Bref, le contenu de ce hadith consiste en ce que tout effet, en même temps qu’il s’appuie sur sa cause, s’appuie aussi sur Dieu. Quand nous attribuons cet effet à un agent ou une cause ordinaire ou naturelle, nous l’attribuons à un agent dépendant d’autrui. Et si nous l’attribuons à Dieu, nous le rattachons à un Agent Nécessaire par soi. Dieu a donné et dispensé aux êtres la possibilité d’agir et de subir des effets. Mais il existe une nette différence entre ce que Dieu attribue par la grâce et la volonté et ce que l’homme attribue, dispense ou offre aux autres. Ce que l’homme attribue ou donne généreusement ou contre compensation, implique que la chose donnée sorte de la propriété du donneur ou vendeur et ne deviendra propriété de l’autre personne que lorsqu’elle cessera d’appartenir au propriétaire précédent.

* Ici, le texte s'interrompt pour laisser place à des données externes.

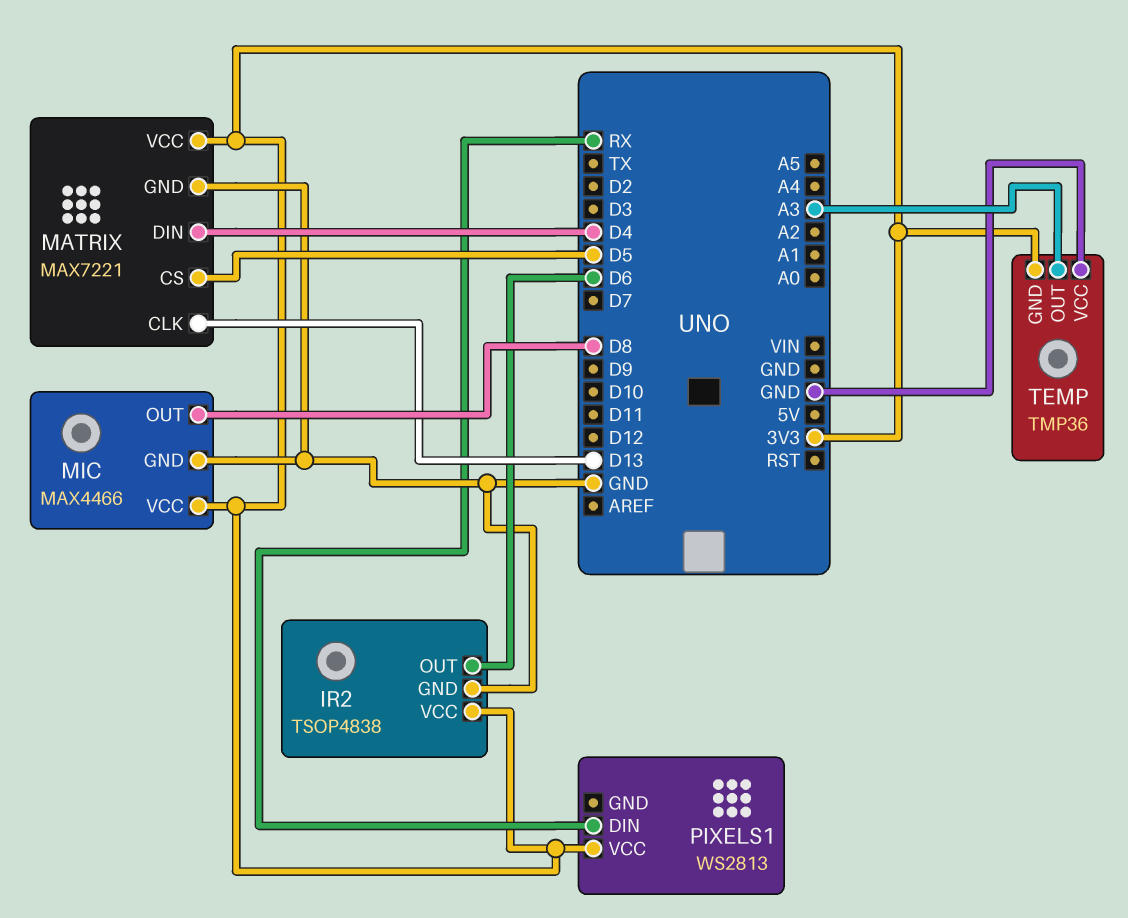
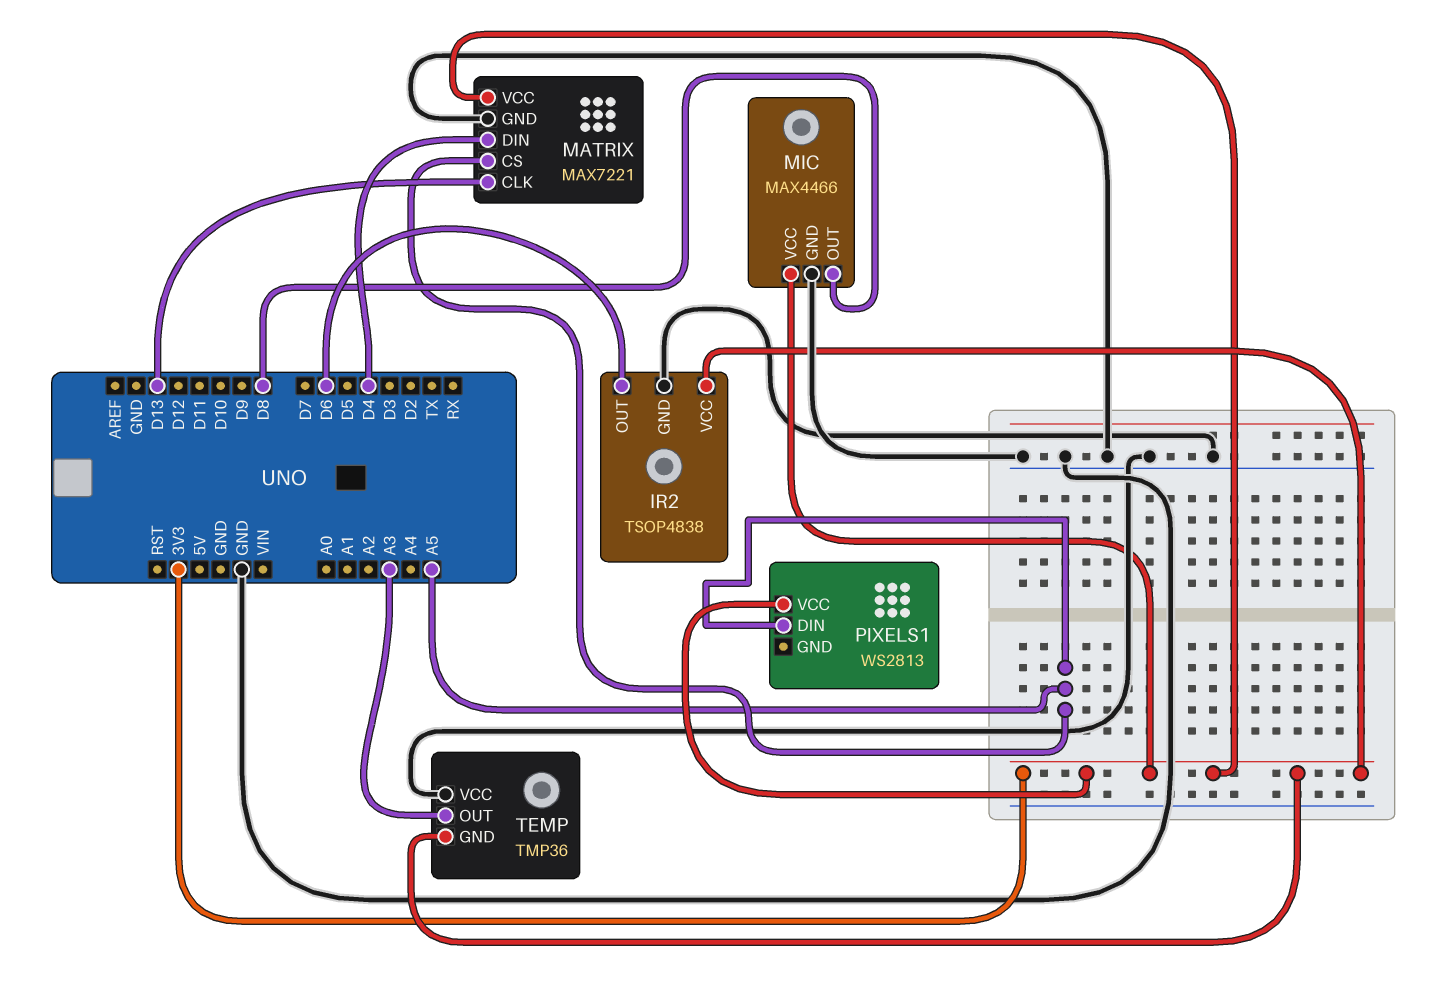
MATRIX pin CS: D5 -> A5
PIXELS1 pin DIN: RX -> A5

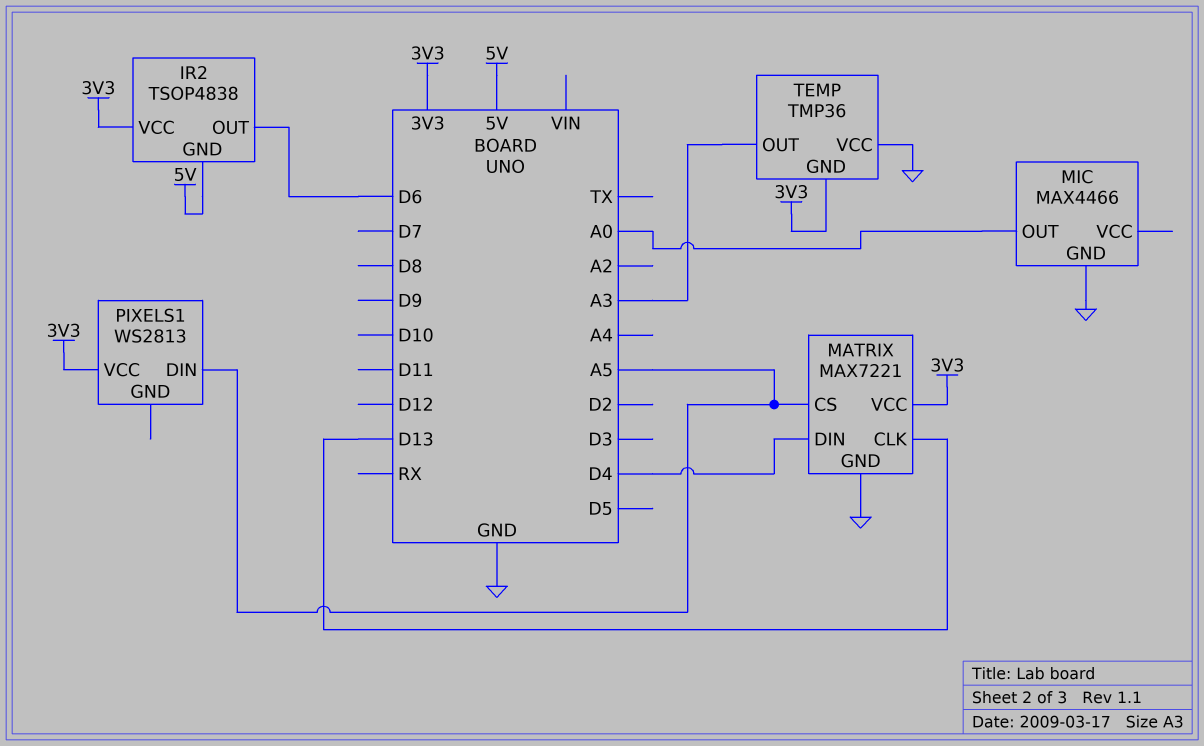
IR2 pin GND: GND -> 5V
MIC pin OUT: D8 -> A0
MIC pin VCC: 3V3 -> none

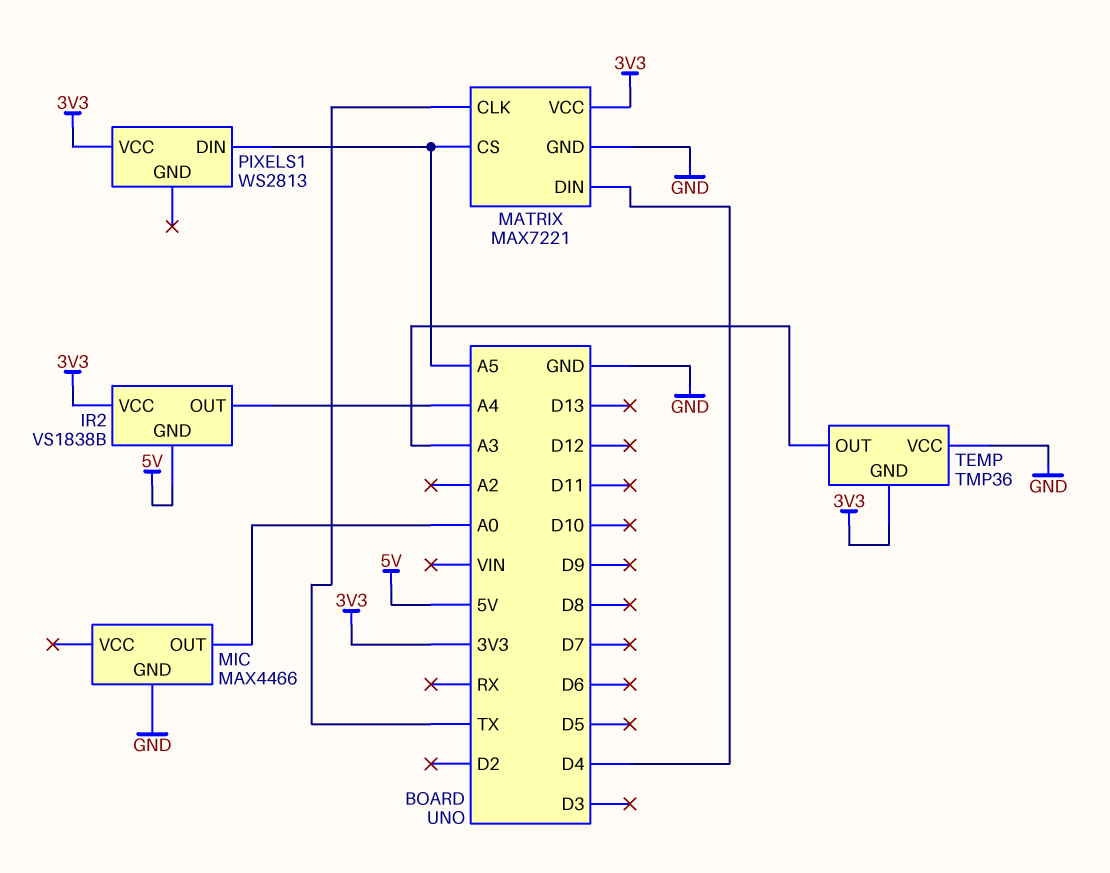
IR2: TSOP4838 -> VS1838B
IR2 pin OUT: D6 -> A4
MATRIX pin CLK: D13 -> TX

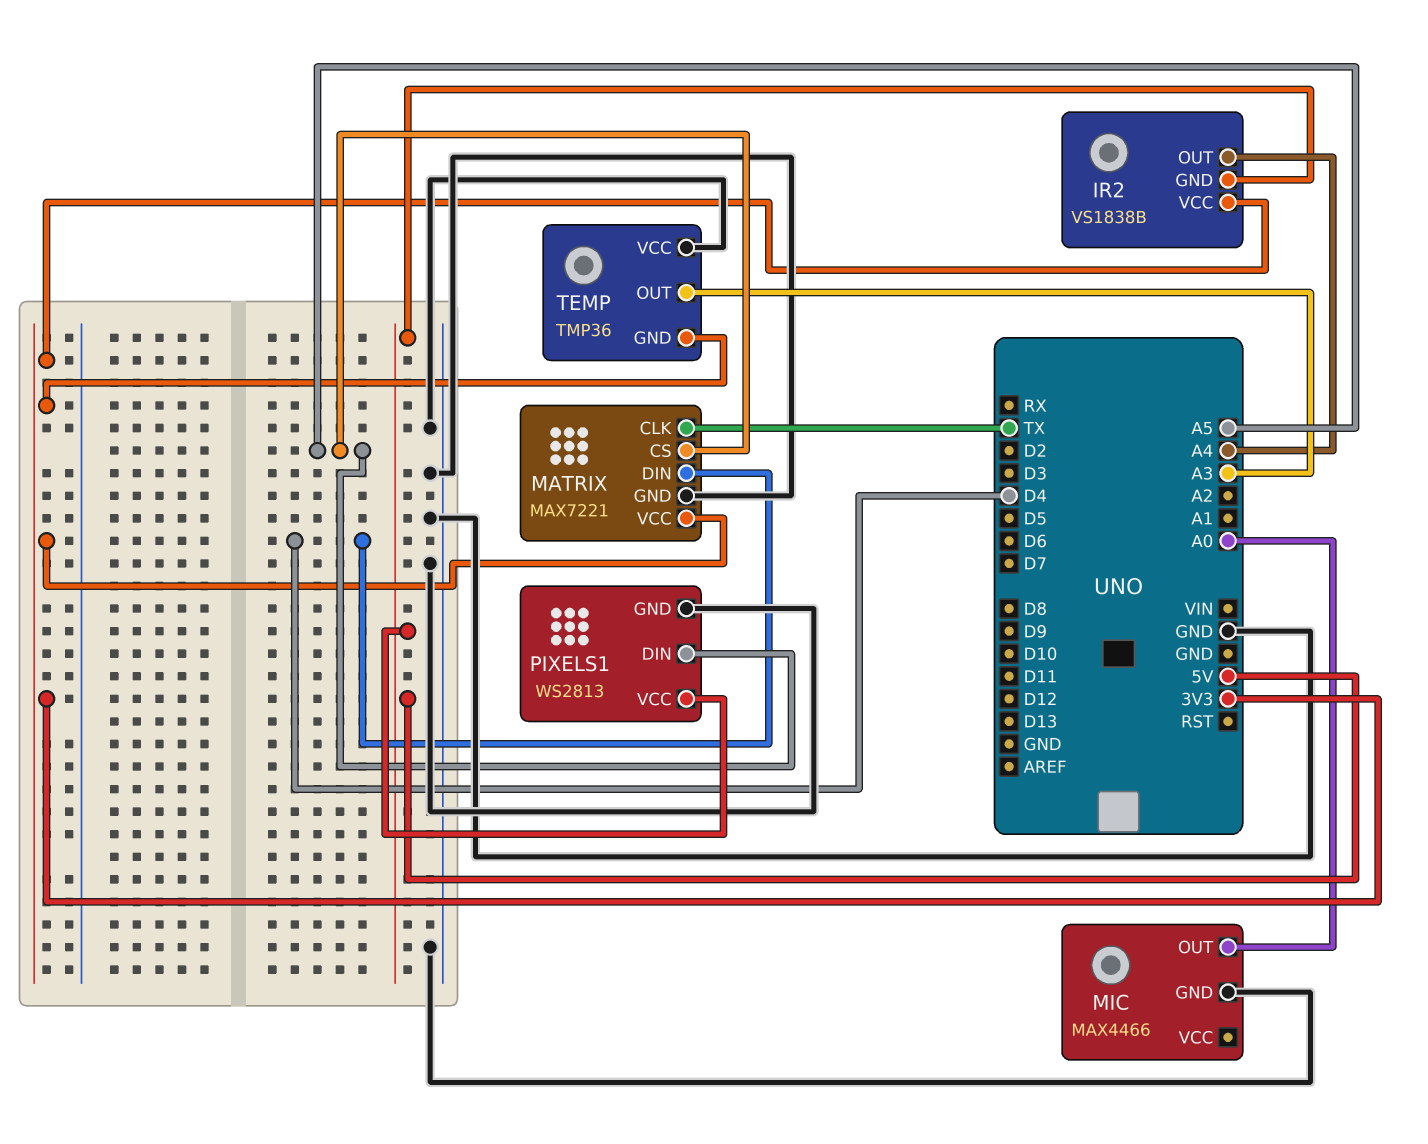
PIXELS1 pin GND: none -> GND
PIXELS1 pin VCC: 3V3 -> 5V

Alors que ce que Dieu donne ou attribue n’est nullement contradictoire avec le fait que la chose donnée ne cesse pas d’être la propriété éternelle de Dieu. Dieu est maître et propriétaire de tout ce qui est, par Essence. Il est le Maître de tous les effets et de toutes les causes, sans les subir Lui-même.

back to 1 Curieusement, le mot qadar a servi à former le nom par lequel seront désignés certains mu’tazilites et autres partisans de la liberté humaine, les qadariya.

back to 2 L'Imâm 'Alî ibn Mohammad al-Hâdî al-Naqî (en arabe :النقي علي ابن محمد الهادي) fils de Mohammad al-Jawâd al-Taqî (en persan : علي النقي پسر محمد تقي امام الجواد) (né en 828 à Médine - mort en 868 à Samarra) est le dixième Imâm du chiisme duodécimain. Il mourut relativement jeune.

back to 3 Recueil de traditions (maximes et sagesses) du Prophète (s) et des Imâms (as) compilé par Abû Muhammad Al-Hasan ibn 'Alî ibn Al-Hossein ibn Shu’ba al-Harrânî, du IVème siècle de l’Hégire.

back to 4 Doctrine selon laquelle les hommes agissent par procuration de Dieu, par délégation de pouvoir de la part de Dieu, en leur faveur.

back to 5 Dans son livre Al-Ihtijâj (L’Objection Argumentée), le célèbre savant chiite iranien Tabarsî: (Fadhl ibn Hasan al-Tabarsî, en persan : فضل ابن حسن طبرسي , mort en 1153, auteur d'un fameux commentaire du Coran, appelée Majma' al-Bayân, Le livre qui rassemble l'éloquence), a rapporté ce hadith et donne la précision que l’Imâm (as) a écrit cette épître à la demande des chiites d’Ahwâz (ville située au sud-ouest de l'Iran, dans le Khûzistân).

back to 6 'Alî ibn abi Tâleb est le premier Imâm du chiisme et le quatrième calife pour les sunnites. Cousin et gendre du Prophète (s) et époux de Fâtima al-Zahrâ (as), il fut la première personne qui crut en l’authenticité de la mission prophétique de Mohammad ibn Abdallâh et se convertit aussitôt à la religion prêchée par Mohammad (s).

Références :
Motaharî, Mortezâ, Ketâb-e Ensân va sarnevesht (Livre de l'homme et de la destinée), pp. 99-106.